Problem with cor() creating NA's in #149

Open GuillaumeBot opened 6 years ago

GuillaumeBot commented 6 years ago

Hi all, Hi @Anton262 & @VarunKShetty & @tevgeniou,

I wanted to applied MarketSegmentationProcessInClassParts1and2.Rmd to run an unsupervised learning on our data set for final project. However, I have difficulties to run the code, since my data are of different kinds (integer, factors, mainly) as opposed to assignment 3 boat data. Error log is the following (line 224):

3. stop("supply both 'x' and 'y' or a matrix-like 'x'")
2. cor(r, use = "pairwise")
1. principal(ProjectDataFactor, nfactors = max(factors_selected), rotate = rotation_used, score = TRUE)

The error occurs here:

Rotated_Factors<-round(Rotated_Results$loadings,2)
Rotated_Factors<-as.data.frame(unclass(Rotated_Factors))
colnames(Rotated_Factors)<-paste("Comp.",1:ncol(Rotated_Factors),sep="")

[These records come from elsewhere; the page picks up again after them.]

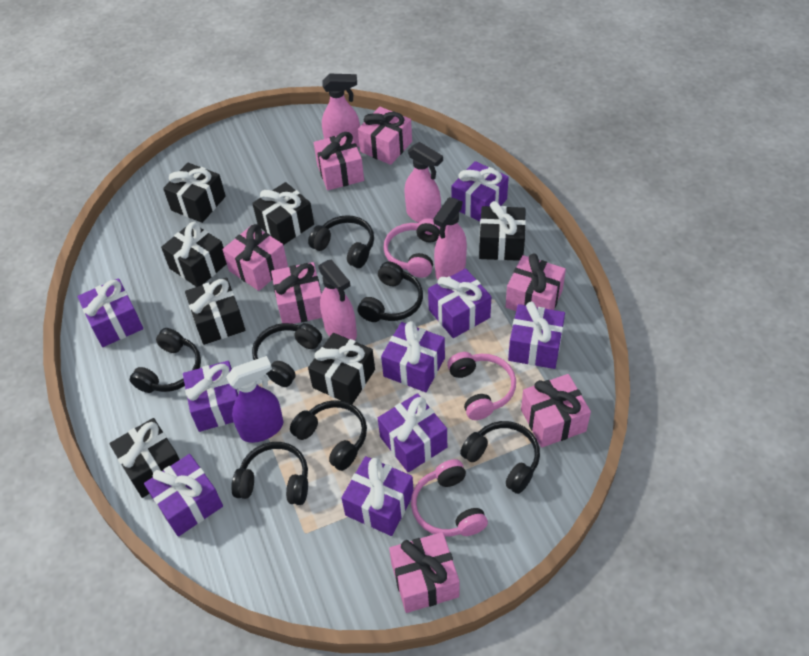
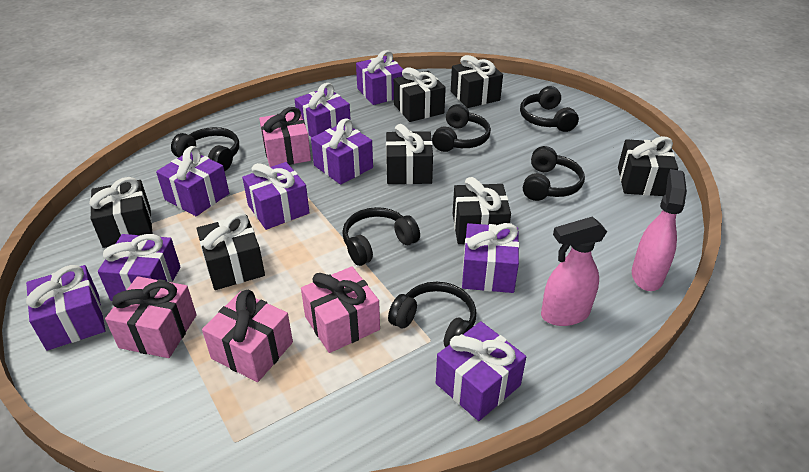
black headphones: 7 -> 6
pink gift: 7 -> 4
pink headphones: 3 -> 0
pink spray bottle: 4 -> 2
purple spray bottle: 1 -> 0

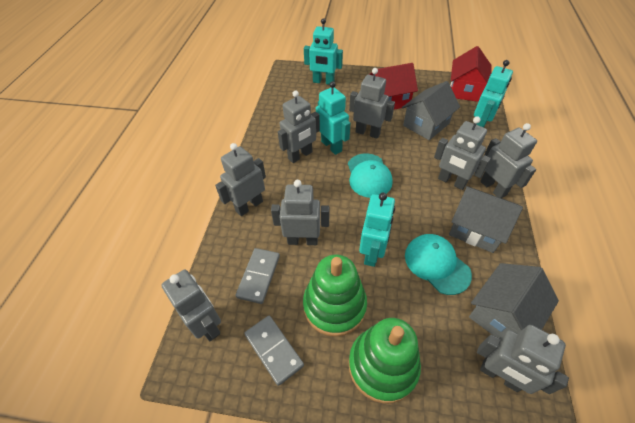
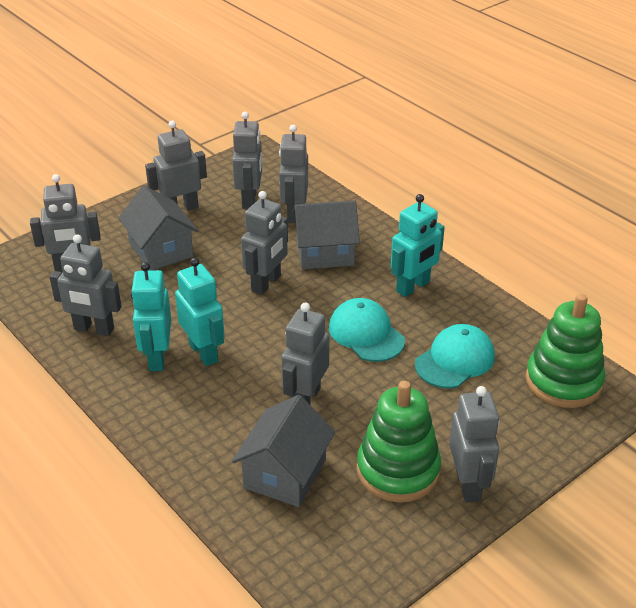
grey domino: 2 -> 0
red house: 2 -> 0
turquoise robot: 4 -> 3

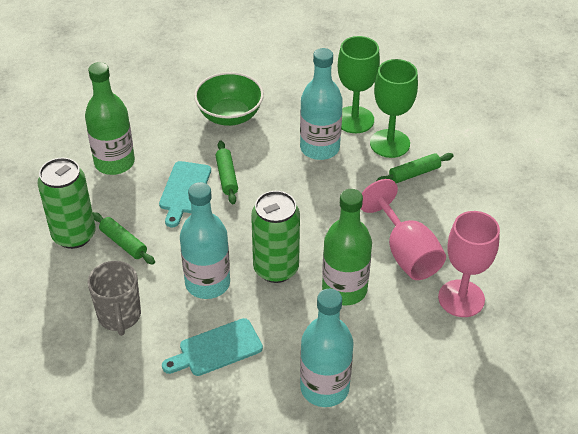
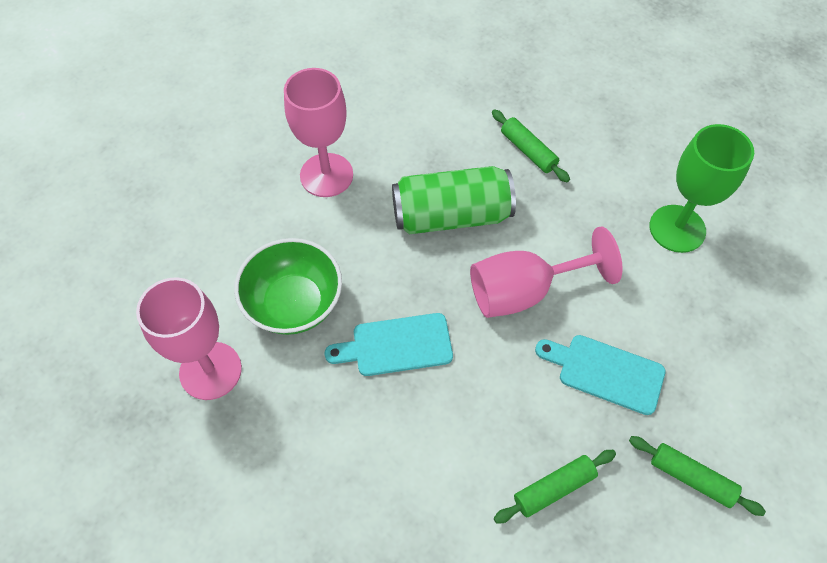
green bottle: 2 -> 0
green can: 2 -> 1
green goblet: 2 -> 1
grey mug: 1 -> 0
pink goblet: 2 -> 3
turquoise bottle: 3 -> 0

sorted_rows <- sort(Rotated_Factors[,1], decreasing = TRUE, index.return = TRUE)$ix
Rotated_Factors <- Rotated_Factors[sorted_rows,]

iprint.df(Rotated_Factors, scale=TRUE)
write.csv(Rotated_Factors, file = "Rotated_Factors.csv")

but I believe this is the root cause. So I tried to change cor() to cor2(), which should handle the different types... https://www.rdocumentation.org/packages/ParallelPC/versions/1.2/topics/cor2

thecor = round(cor2(ProjectDataFactor),2) #Cor2 is supposed to handle the different type of variable
iprint.df(round(thecor,2), scale=TRUE)
write.csv(round(thecor,2), file = "thecor.csv")

Any idea?

tevgeniou commented 6 years ago

the problem is not with cor, but with "principal", which works only for numeric data. Choices are to either generate new numeric (meaningful) features and use those, or (less preferred) to try what is called "correspondence analysis" (https://en.wikipedia.org/wiki/Correspondence_analysis)